Liebe Kollegin Jahns, es ist nicht verkehrt, etwas zu prüfen. Man muss dann aber auch sagen, worin der eigene Verdienst besteht und welchen Nutzen man aus möglicherweise sinnvollen Maßnahmen anderer zieht, ohne dafür viel Geld und viel Arbeit zu investieren. Die Erstellung eines Produktes allein aber reicht doch nicht aus; denn so etwas muss doch auch umgesetzt werden. Lehrerinnen und Lehrer müssen doch auch Zeit für so etwas haben und in der Thematik weiter geschult werden! Sie machen es sich immer sehr einfach, indem Sie einen Vergleich zwischen totalitären Regimen anstellen; die sind dann identisch. So aber kann man daran nicht herangehen. Es bedarf einer tieferen pädagogischen Aufarbeitung und der Unterrichtszeit, sich damit auseinanderzusetzen. Dagegen aber gehen Sie bekanntlich an.

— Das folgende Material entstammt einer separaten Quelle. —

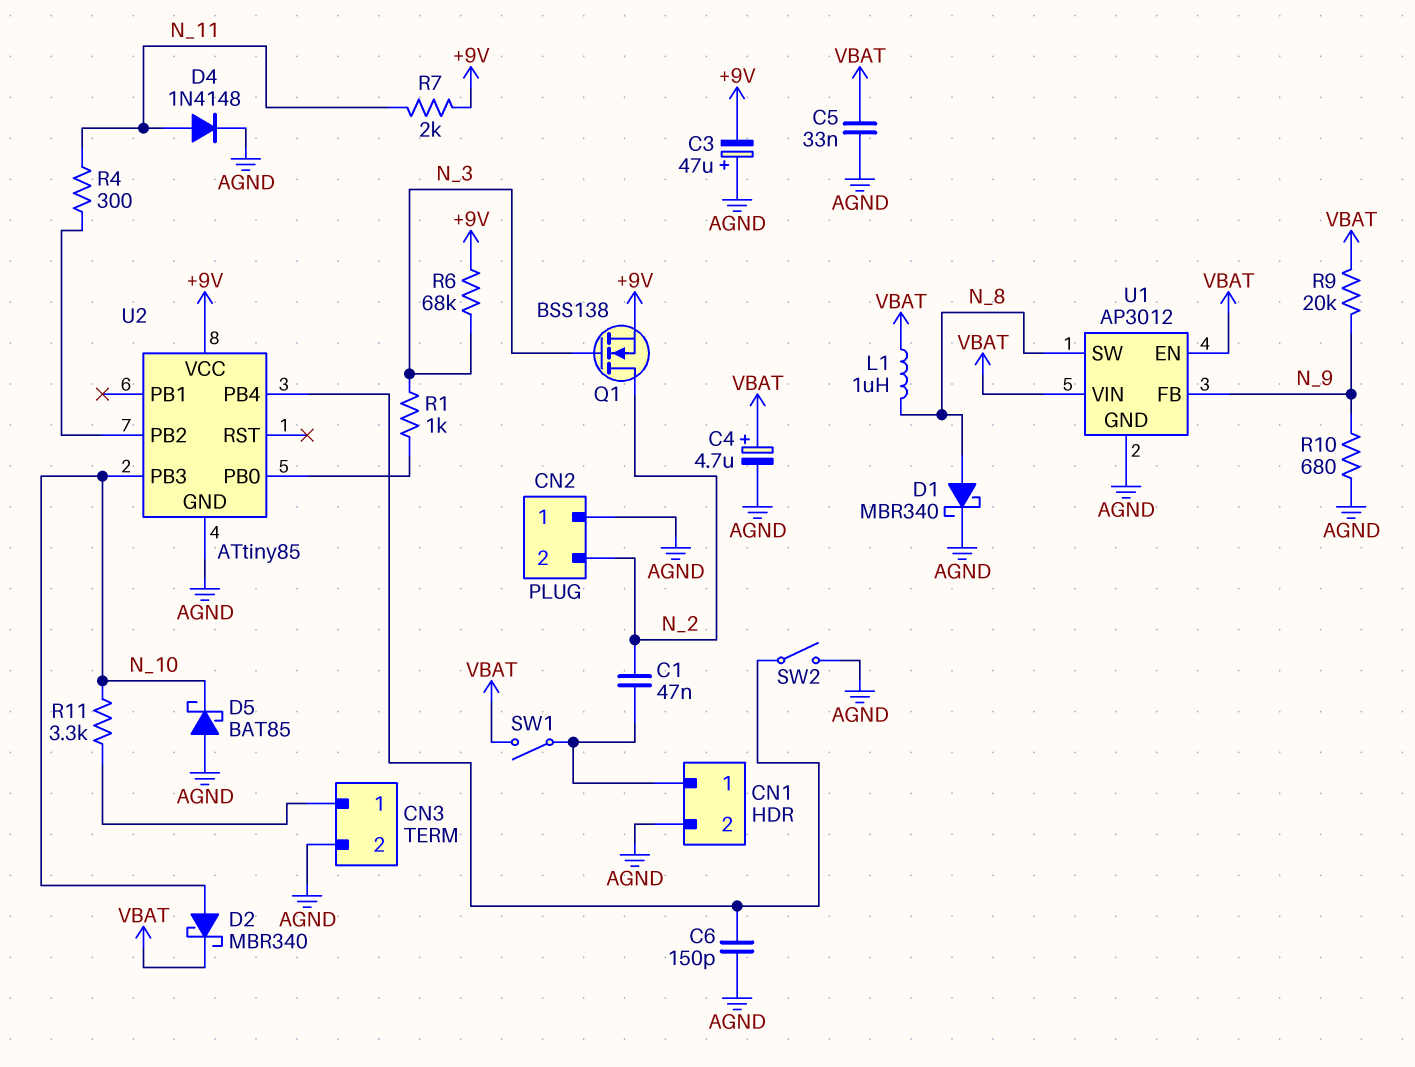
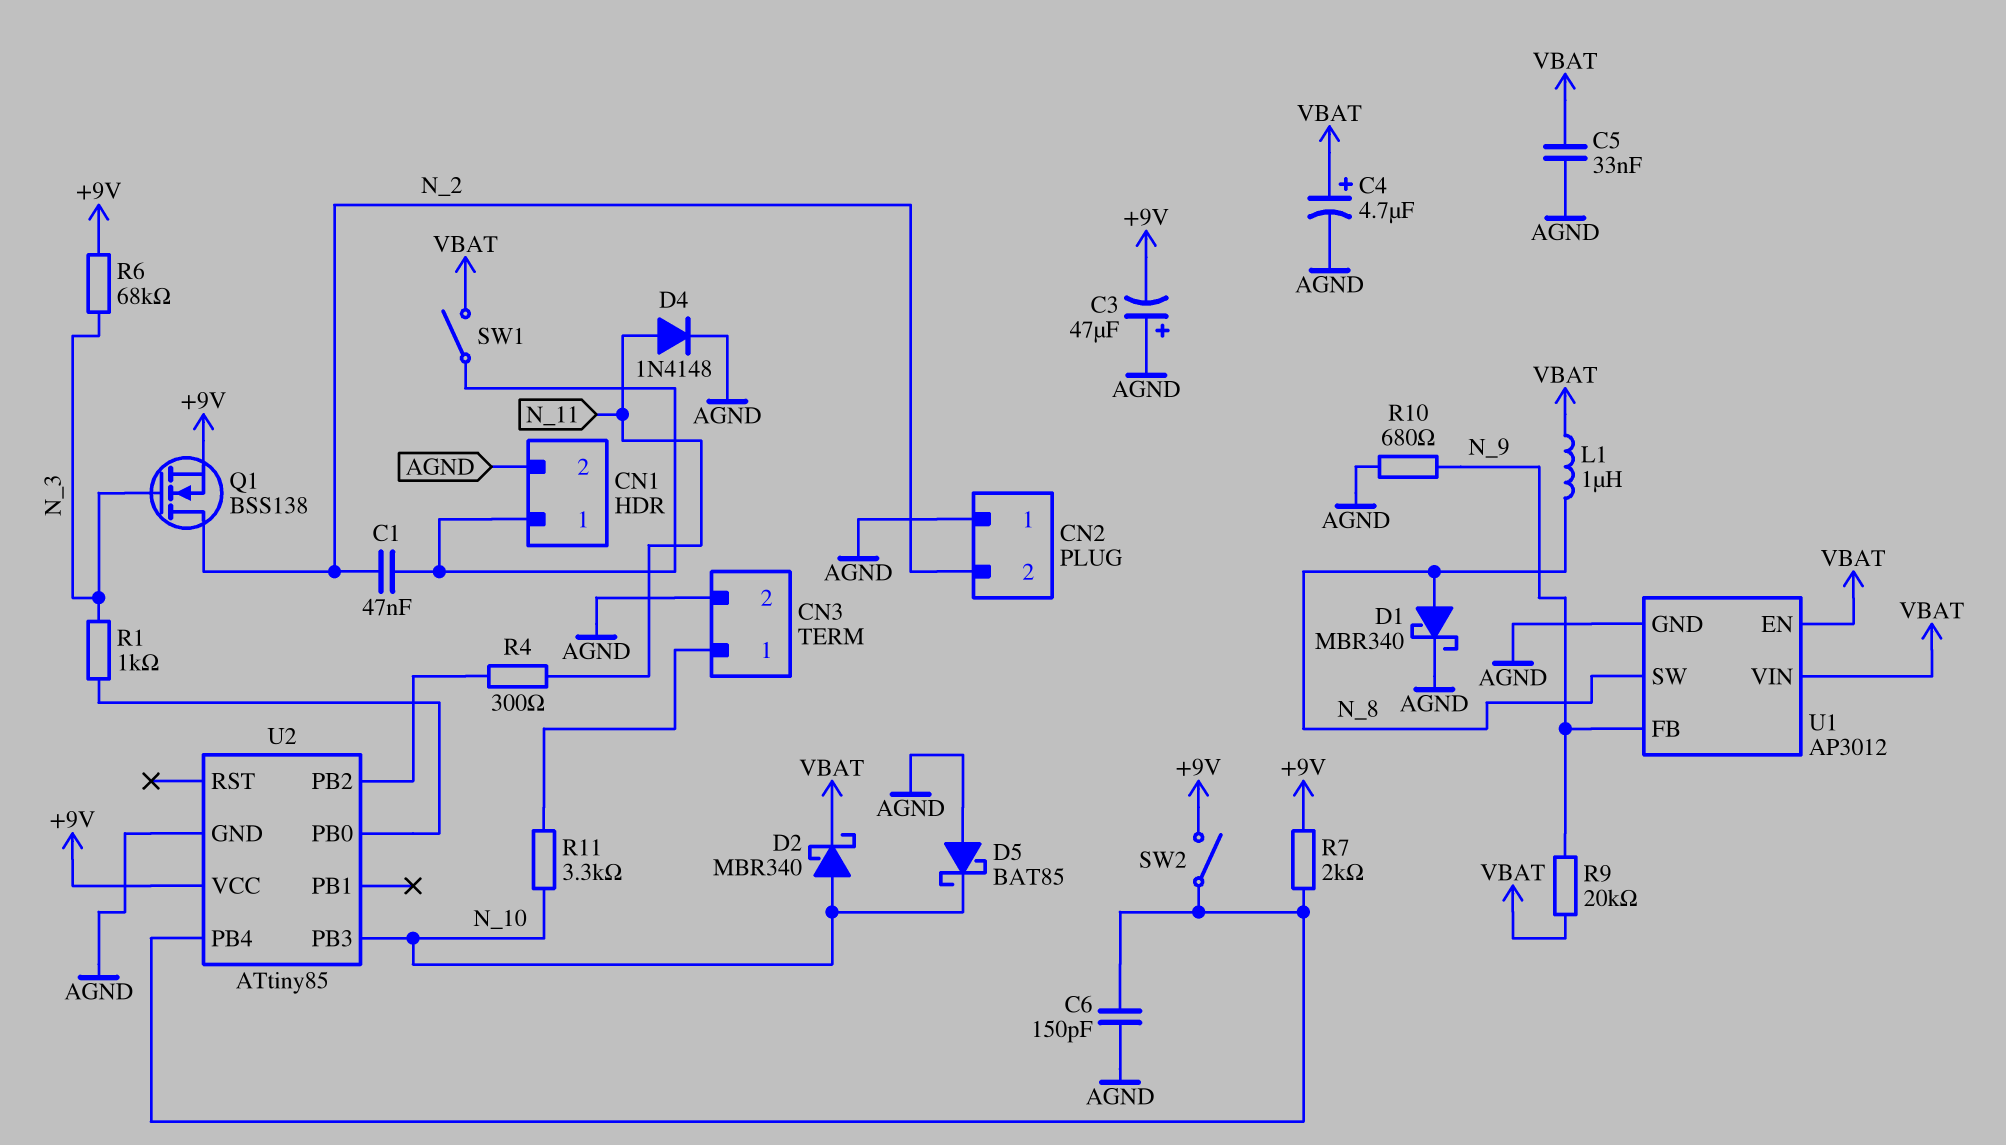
R7: 2k (+9V, N_11) -> 2k (+9V, U2/PB4)
SW2: switch (AGND, U2/PB4) -> switch (+9V, U2/PB4)

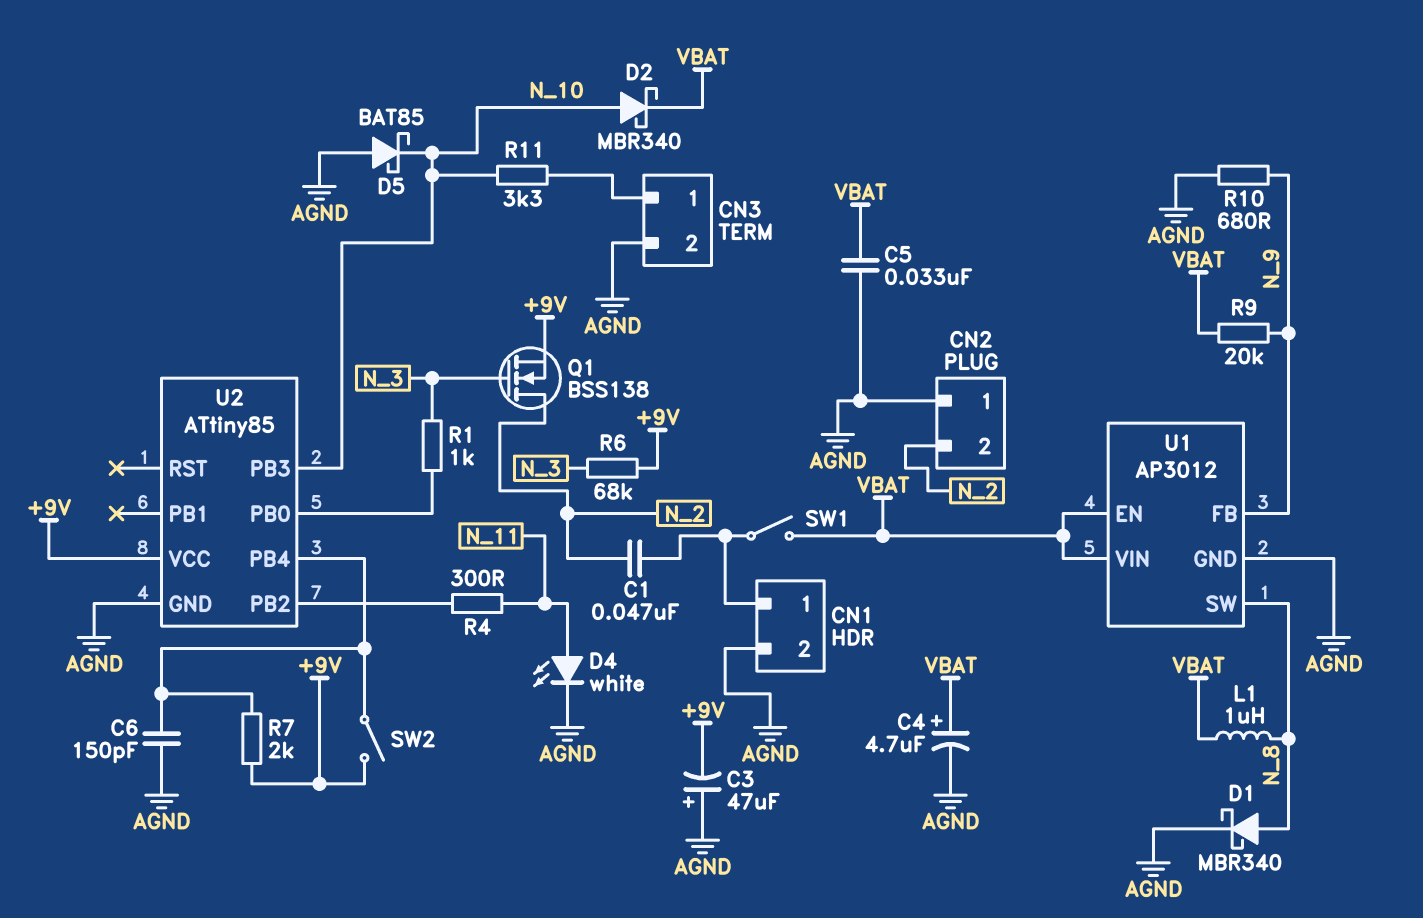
D4: diode 1N4148 (A N_11, K AGND) -> LED white (A N_11, K AGND)

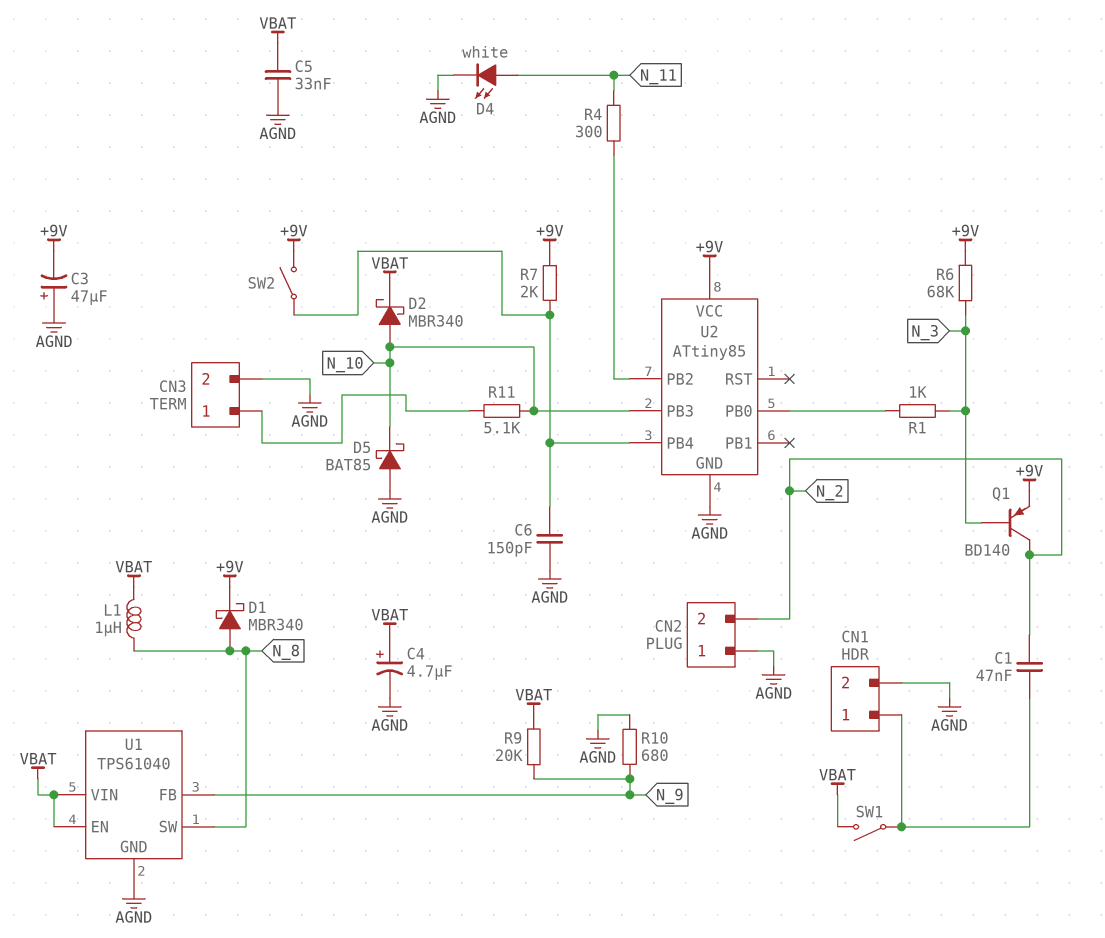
D1: schottky MBR340 (A N_8, K AGND) -> schottky MBR340 (A N_8, K +9V)
Q1: NMOS BSS138 (G N_3, D N_2, S +9V) -> PNP BD140 (B N_3, C N_2, E +9V)
R11: 3.3k (CN3/1, N_10) -> 5.1k (CN3/1, N_10)
U1: AP3012 -> TPS61040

Herr Präsident! Liebe Kolleginnen und Kollegen! Es ist natürlich gut, dass sich der Landtag heute auf der Grundlage zweier Vorlagen mit der Gefahr des Rechtsextremismus, Rassismus und Antisemitismus in unserem Land auseinandersetzt. So weit, so gut. Das ist schon deshalb notwendig, weil es eine weitere Chance ist, diese Landesregierung wachzurütteln und aufzufordern, ihren Kurs der Verharmlosung zu verlassen
aber auch die Gelegenheit beim Schopfe zu packen, die eigene Vergangenheit aufzuarbeiten, um ein für alle Mal rechtsradikale Tendenzen im Keim zu ersticken. Ich erinnere in dem Zusammenhang an unsere Broschüre „Braune Wurzeln“.

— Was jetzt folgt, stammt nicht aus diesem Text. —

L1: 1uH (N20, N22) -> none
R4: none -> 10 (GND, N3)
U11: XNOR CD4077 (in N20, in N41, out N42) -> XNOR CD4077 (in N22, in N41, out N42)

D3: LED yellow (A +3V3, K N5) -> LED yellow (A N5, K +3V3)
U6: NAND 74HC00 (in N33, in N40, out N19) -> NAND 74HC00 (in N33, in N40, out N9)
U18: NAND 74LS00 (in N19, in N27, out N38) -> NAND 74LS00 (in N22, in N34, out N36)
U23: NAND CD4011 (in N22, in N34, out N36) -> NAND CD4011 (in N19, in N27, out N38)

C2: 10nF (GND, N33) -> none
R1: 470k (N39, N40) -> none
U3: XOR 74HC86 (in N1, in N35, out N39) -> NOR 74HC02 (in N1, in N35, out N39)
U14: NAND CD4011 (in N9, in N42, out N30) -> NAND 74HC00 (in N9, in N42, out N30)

Dazu müsste man sich aber endlich eingestehen, dass Niedersachsen ein strukturelles rechtsextremes Problem hat.
Allein ein Blick in die Kriminalstatistik untermauert das. Über 80 % der politisch motivierten Straftaten in unserem Lande sind rechtsextremistisch motiviert.
Das müssen Sie einfach einmal zur Kenntnis nehmen. Da nutzen auch Ihre Zwischenrufe hier vorne gar nichts.
- Meine Eltern haben mich gelehrt, dass die Bezeichnung „Kommunist“ ein Ehrenwort ist. Darauf bin ich nach wie vor stolz.
Es ist notwendig, nunmehr politischen Handlungsdruck aufzubauen und das Problem ganz oben auf die Agenda der Landesregierung sowie der gesamten Landespolitik zu setzen. Lassen Sie mich wegen der andauernden Zwischenrufe, die natürlich nicht geahndet werden, nur nebenbei bemerken, dass meine Eltern Sozialdemokraten sind. Ich sage das nur, damit Sie es endlich einmal wissen.
(Dr. Bernd Althusmann [CDU]: Warum sollten Zwischenrufe geahndet wer- den? Zwischenrufe sind erlaubt!)
Eine Bekämpfung des militanten Rechtsextremismus kann nur ressortübergreifend dauerhaft erfolgreich sein. Die vielseitige Betätigung neonazistischer Gruppen in sozialen und kulturellen Bereichen, verbunden mit einem immer selbstsichereren Auftreten im öffentlichen Raum, und die kommunalen Wahlerfolge der NPD können Sie auch in Niedersachsen nicht kleinreden. Zu der hohen Zahl rechtsextremistisch motivierter Straftaten hatte ich schon etwas gesagt. Nicht zuletzt die aktuellen Waffenfunde bei Rechtsextremisten, u. a. der Fund einer Pumpgun im „Moonlight“-Club in Göttingen, die von Rechtsextremisten eingesetzt worden ist, machen deutlich, dass die Landesregierung in ihrer Verharmlosung der rechten Szene offensichtlich falsch liegt.
Bedenkt man, dass die Bekämpfung des Rechtsextremismus laut Koalitionsvertrag 2008 als zentraler Bestandteil niedersächsischer Präventionspolitik gedacht ist, verwundert doch, dass bisher weder die Bedeutung militanter Gruppierungen im bundesweiten Kontext noch deren Aktivitäten richtig und realistisch eingeschätzt werden.